When it comes to investing in high-quality sunglasses, don’t let the designer label or dollar sign make your decision. You need to take a few other things into consideration. 

For example, make sure those cool new shades offer UV protection. You’ll also want to choose durable frame materials, and be sure your sunglasses provide adequate coverage to protect your eyes and the sensitive skin around them. 

Our guide details the factors to consider when shopping for high-quality sunglasses:

How important is UV protection?

Don’t let the lens shade fool you — UV-blocking capability and lens darkness are not one and the same. In fact, UV protection is dependent on whether or not certain chemicals have been applied to the lenses during manufacturing, not the lens color or depth of tint. 

To ensure your eyes are protected, always look for sunglasses that are labeled as blocking 99% or 100% of UV rays. Some labels will also say “UV absorption up to 400nm” or UV400, which is equivalent to 100 percent protection. 

Shielding your eyes from the harmful effects of UV exposure should be your No. 1 priority when picking out high-quality sunglasses.

What sunglasses frame materials are best?

While you’re shopping for the shape and style of your prospective shades, consider whether the frames are durable enough for your lifestyle. 

The American Academy of Ophthalmology recommends inspecting sunglass frames for weight, strength, flexibility and resistance to corrosion and impact. You’ll find a variety of frame materials out there, ranging from metals, including monel and titanium, to plastics like zyl and nylon.

Metal frames are a popular choice due to their malleability and corrosion resistance. However, metal frames won’t offer as many style and color choices as plastic frames. 

Plastic frames are generally cheaper and feature an endless array of color and pattern options, but some are also easier to break. Extreme sunlight exposure can also diminish their strength and color over time. 

Each frame material comes with unique benefits and drawbacks, so ask an eyewear professional for advice about the best option for you.

What sunglasses lens materials are strongest?

Both glass and plastic lenses have their pros and cons, so it’s up to you and your eyewear provider to make the right choice. 

Glass lenses are typically more resistant to scratches and offer the clearest vision.  Glass tends to be heavier, though, so your frame options and tinting capabilities may be a bit limited. Glass lenses also are not as impact-resistant as plastic lenses and could pose a very real danger to children (and clumsy adults).

Plastic lenses are more lightweight and cheaper than glass lenses, which is why the vast majority of plano (non-prescription) sunglasses and clip-on sunglass lenses are made of this inexpensive-yet-durable material.

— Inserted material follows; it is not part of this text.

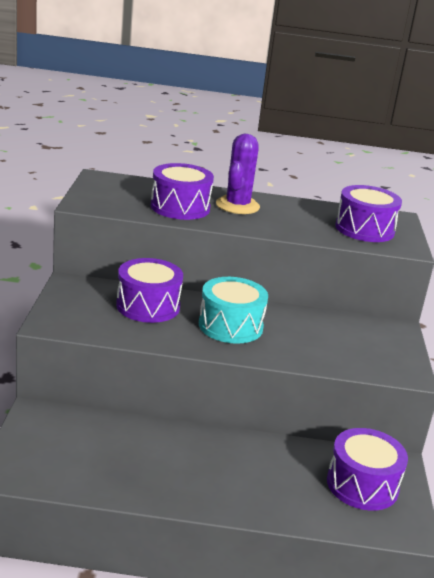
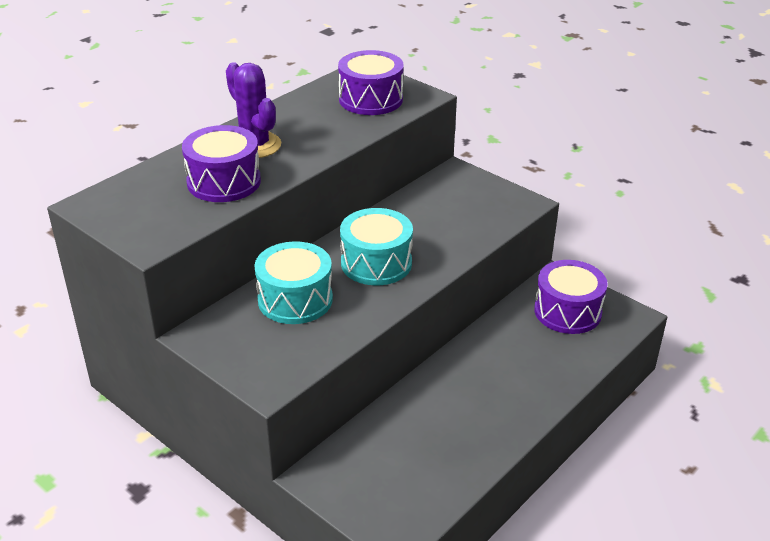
camera: 50 degrees left, 10 degrees up
(148, 306) = (295, 299): purple drum -> turquoise drum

Plastic lenses also easily allow for additional coatings to keep your vision crisp and comfortable.

No matter which lens material you choose, sunglass lenses should be inspected for color matching and UV absorption and be free of any distortion and imperfections to ensure optimum clarity and protection.

Which lens coatings should I consider?

Lens add-ons like polarization, gradients and anti-reflective (AR) coatings won’t contribute to UV protection, but lens coatings can further keep your eyes comfortable and your shades lookin’ sharp. 

For example, if you participate in high-glare activities like skiing or fishing, you may want to consider polarized lenses. This specialized lens coating typically isn’t super expensive, and it will help eliminate glare and prevent eye strain

Mirrored coatings, as well as gradient and double-gradient lenses, also are a great option for high-glare activities. Not only will they add a layer of glare defense, but they’ll also add a layer of cool to your new sunglasses.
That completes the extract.